My Take on the Heller Argument

After listening to the oral arguments and reading a bunch of reactions to it, I think Alan Gura did a splendid job. At first I was a bit perturbed that he agreed a ban on machine guns might be “reasonable,” but as others have said, this was probably a tactical move to avoid scaring away any fence sitters. Likewise, the machine gun talk could have been a trap by the left half of the Court to get Mr. Gura to overstep the Miller precedent. This case isn’t about full autos though, so it’s kinda beside the point anyway.

There was another exchange that puzzled me. At one point, Justice Ginsburg asked if it would be reasonable to require a license to posses a gun, which Mr. Gura answered with:

Well, the government could set reasonable standards for that, Your Honor. The government could require, for example, knowledge of the State’s use of force laws. They can require some sort of vision test. They could require, perhaps, demonstrated competency. And those are the types of things that we sometimes see; background checks, of course. Those are going to be reasonable licensing requirements.

Again, I realize that he was just playing it cool, and only arguing against the ban since that’s all that’s at issue here. But where the heck did vision and competency testing come from? Given the precedent (or lack thereof) stacked against us, I can understand leaving licensing alone for the time being. But do we really want to volunteer competency testing?

Granted, this too could be strategery, so I’m really not blaming Mr. Gura for it altogether. However, I’ve seen it pop up in a number of discussions around the internet with more antis than usual pointing it out as if it’s a great new idea. The idea of competency-based licensing annoys me for two reasons:

First, if we allow the government to set training requirements, what is there to stop them from setting the standards impossibly high? For instance, the anti-gun loons in Australia are demanding a “rigorous training and testing program over a six month period” to earn a license. How many people would really be able to quit their job for half a year to take such a course? Even if the requirements aren’t that ridiculous, wouldn’t it be kind of hard to be competent with something you’re not allowed to own until you become competent? Sounds like a Catch-22 to me. And what about, say, someone in a poor rural area who can barely afford a $200 shotgun or rifle needed to put food on the table? Does his right to keep and bear arms go away if he can’t pay for some class?

Second, I fail to see how this even passes a rational basis test; let alone strict scrutiny. If the purpose is to prevent criminals from murdering people, wouldn’t training them to shoot effectively make them more likely to hit and kill their victims?! On the other hand, if the idea is to prevent accidental shootings, those are already exceedingly rare.

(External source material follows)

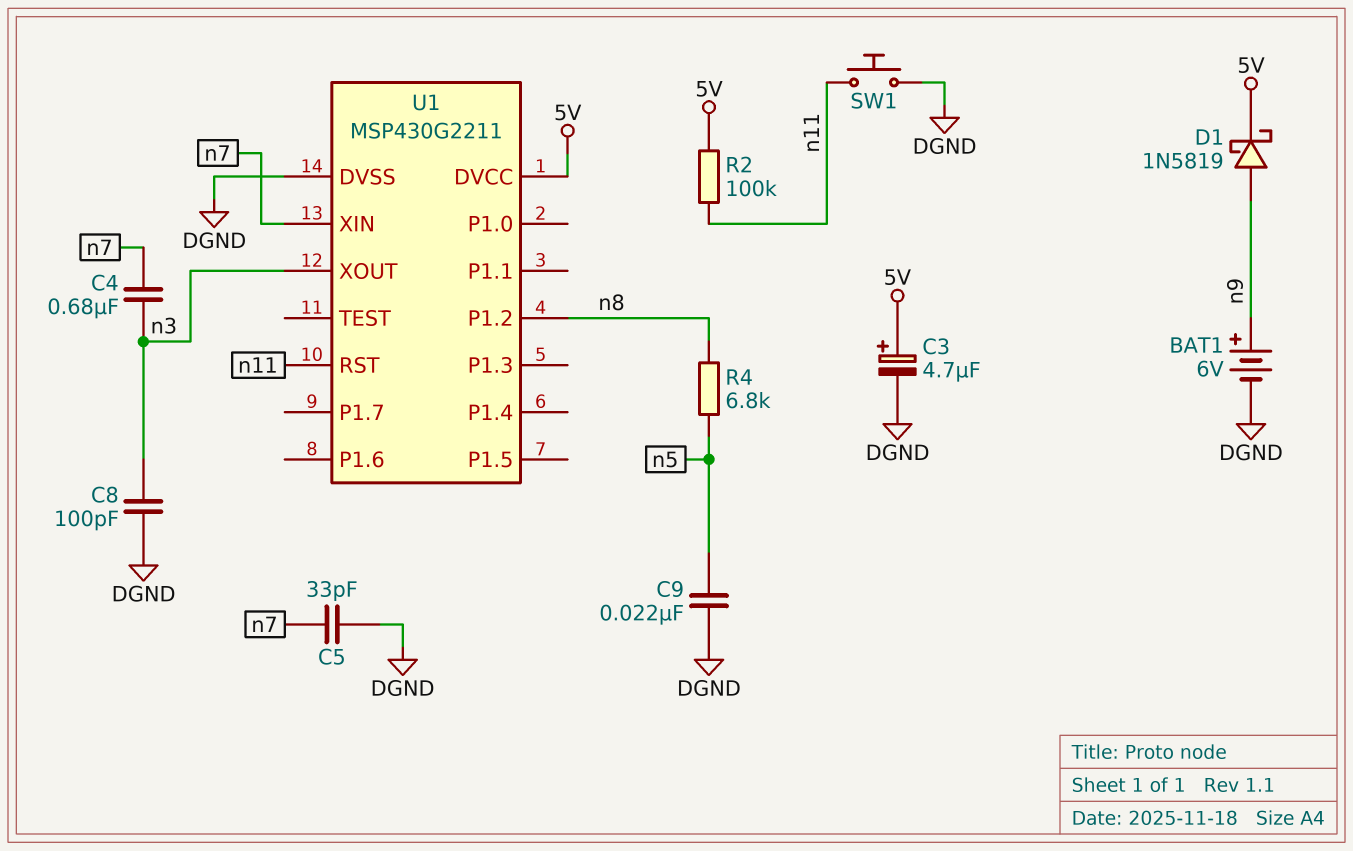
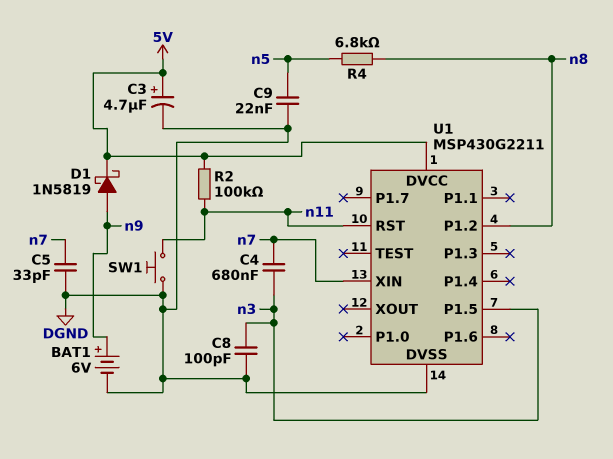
U1 pin P1.5: none -> n3
U1 pin XOUT: n3 -> none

According to the CDC, there were only 789 Unintentional Firearm Deaths in 2005; which no doubt includes a good number of “misdiagnosed” suicides. Not to mention 683,396 law enforcement officers who have their own fair share of “accidents“. Given that there’s ~80 million people who own an estimated 290 million guns, 789 fatal accidents is statistically negligible.

To put that in perspective, there were 927 Unintentional Pedal cyclist Deaths and 19,656 Unintentional Fall Deaths in the same year. Ergo, there would be a far more compelling government interest in competency tests and licensing for bicycles, ladders, and windows in multistory buildings.